Tuesday, May 21, 2013

"Poets talk about "spots of time", but it is really the fishermen who experience eternity compressed into a moment. No one can tell what a spot of time is until suddenly the whole world is a fish and the fish is gone." Norman Mclean



So its 4 am and I'm fishing a lipless crankbait in a big river eddy. Thump, I set the hook and a bass rockets out of the water. This smallie looked like it jumped two feet straight up then tail walks across the surface next. And it was a very big smallmouth in the 18/19 inch range. I was expecting maybe a big cat so I had the spool of braid on. When the bass was close it came up headshaking and I pulled it right up the shallows and onto the bank. It flopped and came off but was on dry land. I pounced on it and had it in both hands when it flopped again. This time it landed in shallow water maybe a couple inches. I pounced again pinning it to the bottom as I landed on all fours. It's squirming and flopping and I'm trying to get ahold . The bank sloped very gradually and even when it came loose it was aground half in and half out of the water. I'm crawling thru the water the fish is flopping and long story short it end up getting away and I end up on my hands and knees in ten inches of water, soaked to the skin...

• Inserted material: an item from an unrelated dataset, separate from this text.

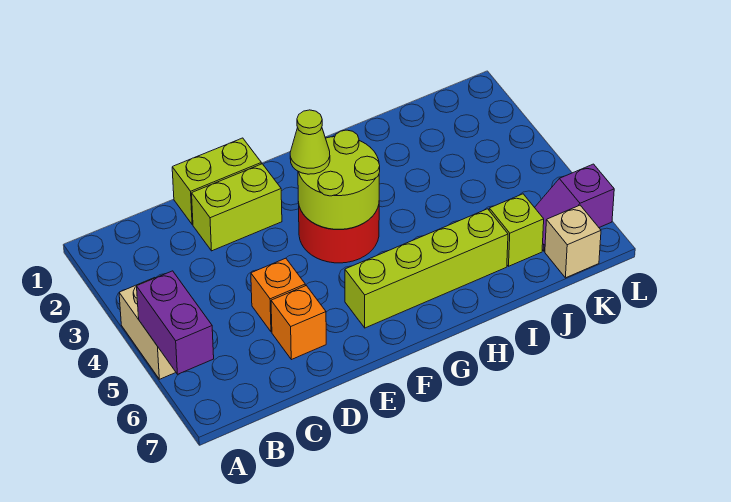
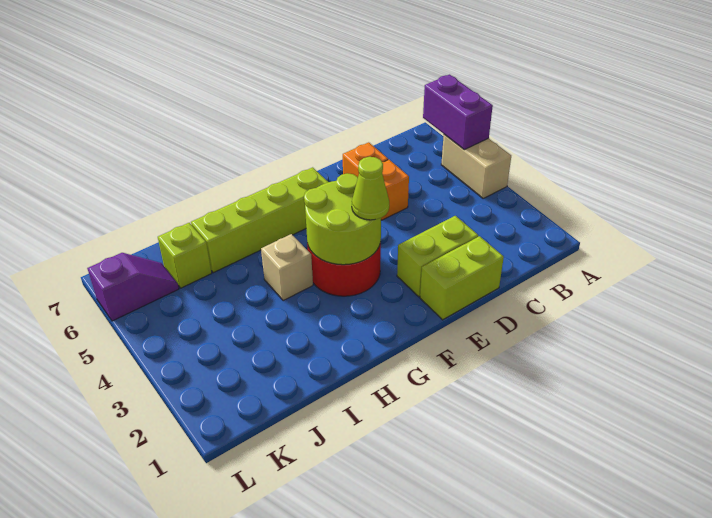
tan brick K7 level 1 -> tan brick H4 level 1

It was a long day at work, I couldn't get the big smallie off my mind. That night I was up for work several hours early and back again. I had a fish on for a second or two. Not long enough to tell the size. Then it was real slow for a long time. On a deep slow retrieve I felt weight and set the hook. No smallmouth this time as the rod bent into a deep c shape and line began to peel off in earnest. But the fish was hooked solidly and there was no drama this time. Just powerful exciting runs until I finally grab the lower jaw of a dandy shovelhead.